The “comic books are weird” troupe is one parroted often when analyzing the medium. Comic books exist in a creative wild west. They are a haven for stories deemed too niche or too indigestible for the masses. Often even a hardened comic book veteran, like myself, can be left wanting for an appropriate adjective to describe what the hell it was we just read. So we ride our old war horses. We call them odd, strange or the classic “weird”.
It is in this kingdom of irreverence that Ales Kot has established an empire. He tells Technicolor stories that are often difficult to describe in any concrete way. They are obscure and cryptic, yet they have a soul and communicate a purpose. It’s almost like reading a story told in code. It asks the reader to forgive a fogginess of message in exchange for beauty of prose and a down the rabbit hole sense of wonder. But every message is always buried one cypher too deep and Kot’s mastery of language often ends up coming off as masturbatory.
The Surface #1 is Kot’s latest work. The book he has constructed with the artistic team of Langdon Foss and Jordie Bellaire is unlike anything I have ever read. It is an orgy consisting of ideas, questions and concepts presented with a cinematic flare.
The art is flawless. The placement of perspective and use of color is purposeful and kinetic. The book is a joy for the eyes and shows that being a great comic book artist requires greater mastery than just being good at drawing.
But the visual brilliance of The Surface transforms from masterpiece to beautiful mess when the art meshes with a clouded and ambling story.
In the future, the share button is always pressed. Everyone has a Lifelog, an implant that records every sight and sound experienced by a person. These recording are accessible by the government, thus killing any form of privacy.
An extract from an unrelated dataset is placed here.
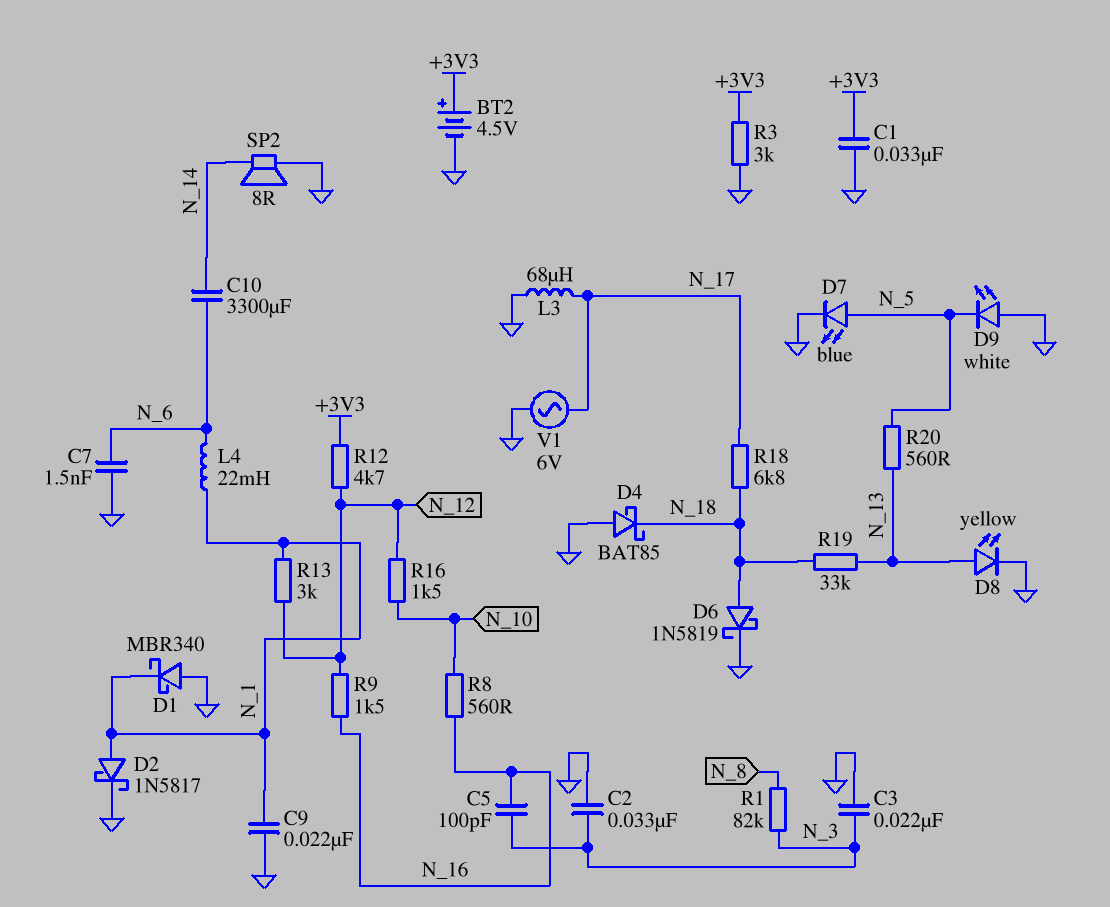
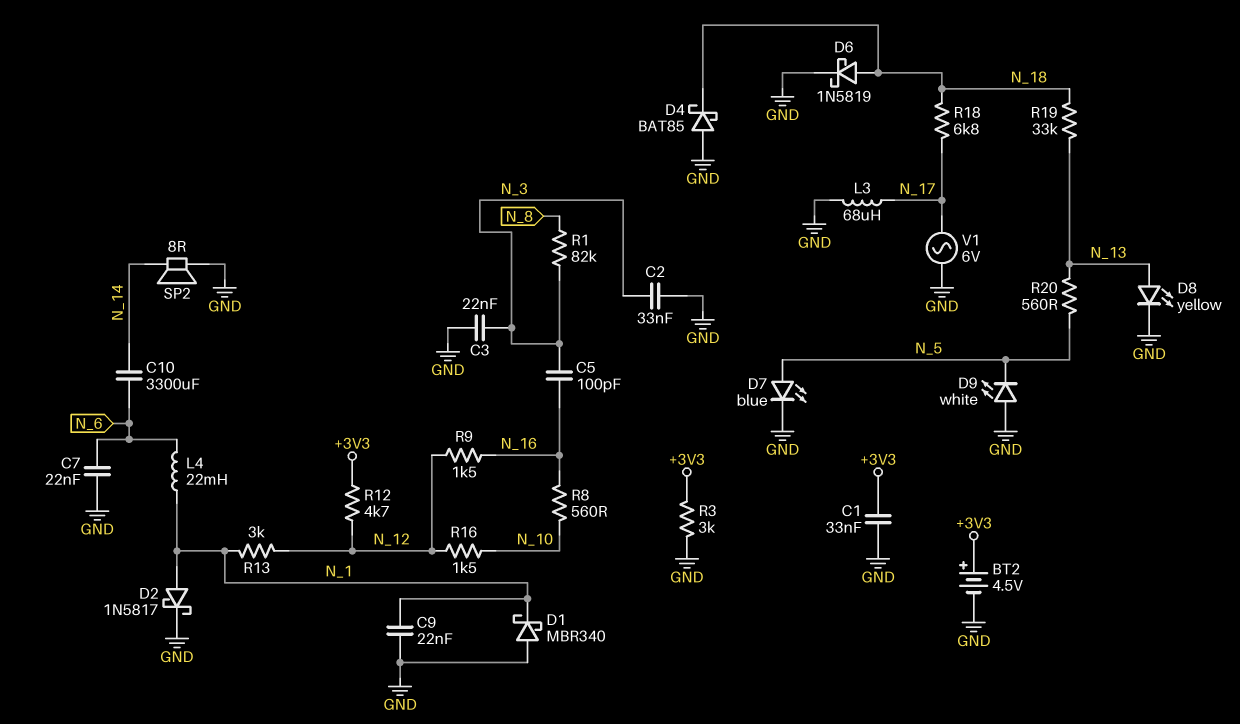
C7: 1.5nF (GND, N_6) -> 22nF (GND, N_6)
It is a classic mankind are sheep in a future where the government is passive aggressive in its totalitarianism sort of setup. But the extent to which the government uses this destruction of privacy is never communicated to the reader. It is just one of the many ideas Kot introduces and then lets float around without assigning it any gravity. He expects the reader to be so insulted by the concept that he doesn’t have to sell it with anything tangible. This is a sin that is repeated constantly.
Almost every conversation between characters is a minefield of philosophical questions. Introducing theories about the nature of reality, the purpose of one’s existence and the price of security at such a fast rate that nothing is ever able to be absorbed. When characters try to justify their actions, the liberally use words like “belief” and phrases like “do something that matters” with “matters” printed in bold.
Every time the book asks an interesting question it immediately buries it under another. No idea is allow to expand past the length of a fortune cookie insert.
There are pages where every box of text ends with a question mark. Questions are the spine of mystery and leaving things unanswered can often be good for a narrative, but in this book, you are abused with them. You are given nothing but questions and in the end the narrative doesn’t give you enough of a skeleton for anything to take shape.
What we are left with feels like a philosophy textbook. When the story does slow down and characters have a real conversation, they wax about the biology of memory and the light physics behind holographs that could explain different theories behind the true nature of the universe.
Great. But who are these characters? Why are they on their hero’s journey? Why is the government the bad guys other than that they are enthusiastic in their nosiness? Why should the reader care? We learn nothing about the group of protagonists past their names and the color of their t-shirts.
And the plot is as much of an unknown. There is a rumor that there is a hidden holographic world out in the wilderness where people can manipulate reality or what they perceive as reality and this will somehow…… reveal something to the main cast of three heroes. It is very unclear.
At certain points in the book, the panels will disappear and a printed interview is inserted into the story. I think these interviews are supposed to function like the Pirate comic in Watchmen. A sub-narrative told through a slice of pop culture plucked from the main story’s world. The interviews are with a writer named Doublehead. They function as a half hidden way for Kot to talk directly with the reader. They enter the book like a sucker punch, and often come off as Kot trying to excuse the books faults.
Doublehead calls his own writing unclear and sloppy and talks about how he struggles to clearly communicate his ideas. In these moments Kot acknowledges the failures in his own work, only to then excuse them as steps in self-discovery. He then labels the whole mess something called Psychomagic. A term he defines as an attempt to return art to a more functional thing. Then he compares his storytelling to the atom bomb and the issue ends.
To return to our triteness, it is all so weird, so very weird.
There are moments of foggy brilliance in The Surface buried among the narrative wreckage and fast food philosophy. You never have any idea what is going on or what the book is trying to say but the whole time you are kind of excited to be reading it.
There is more charm than substance at the book’s heart. It can be annoying and cryptic but it also can be fun to let the pages roll past your eyes. It’s a book that needs to be read so that you can experience the same masochistic joy you feel twisting up a rubex cube. It’s a bright and colorful puzzle that only a select sort of brain will solve but it can still inspire a frustrating joy amongst the rest of us.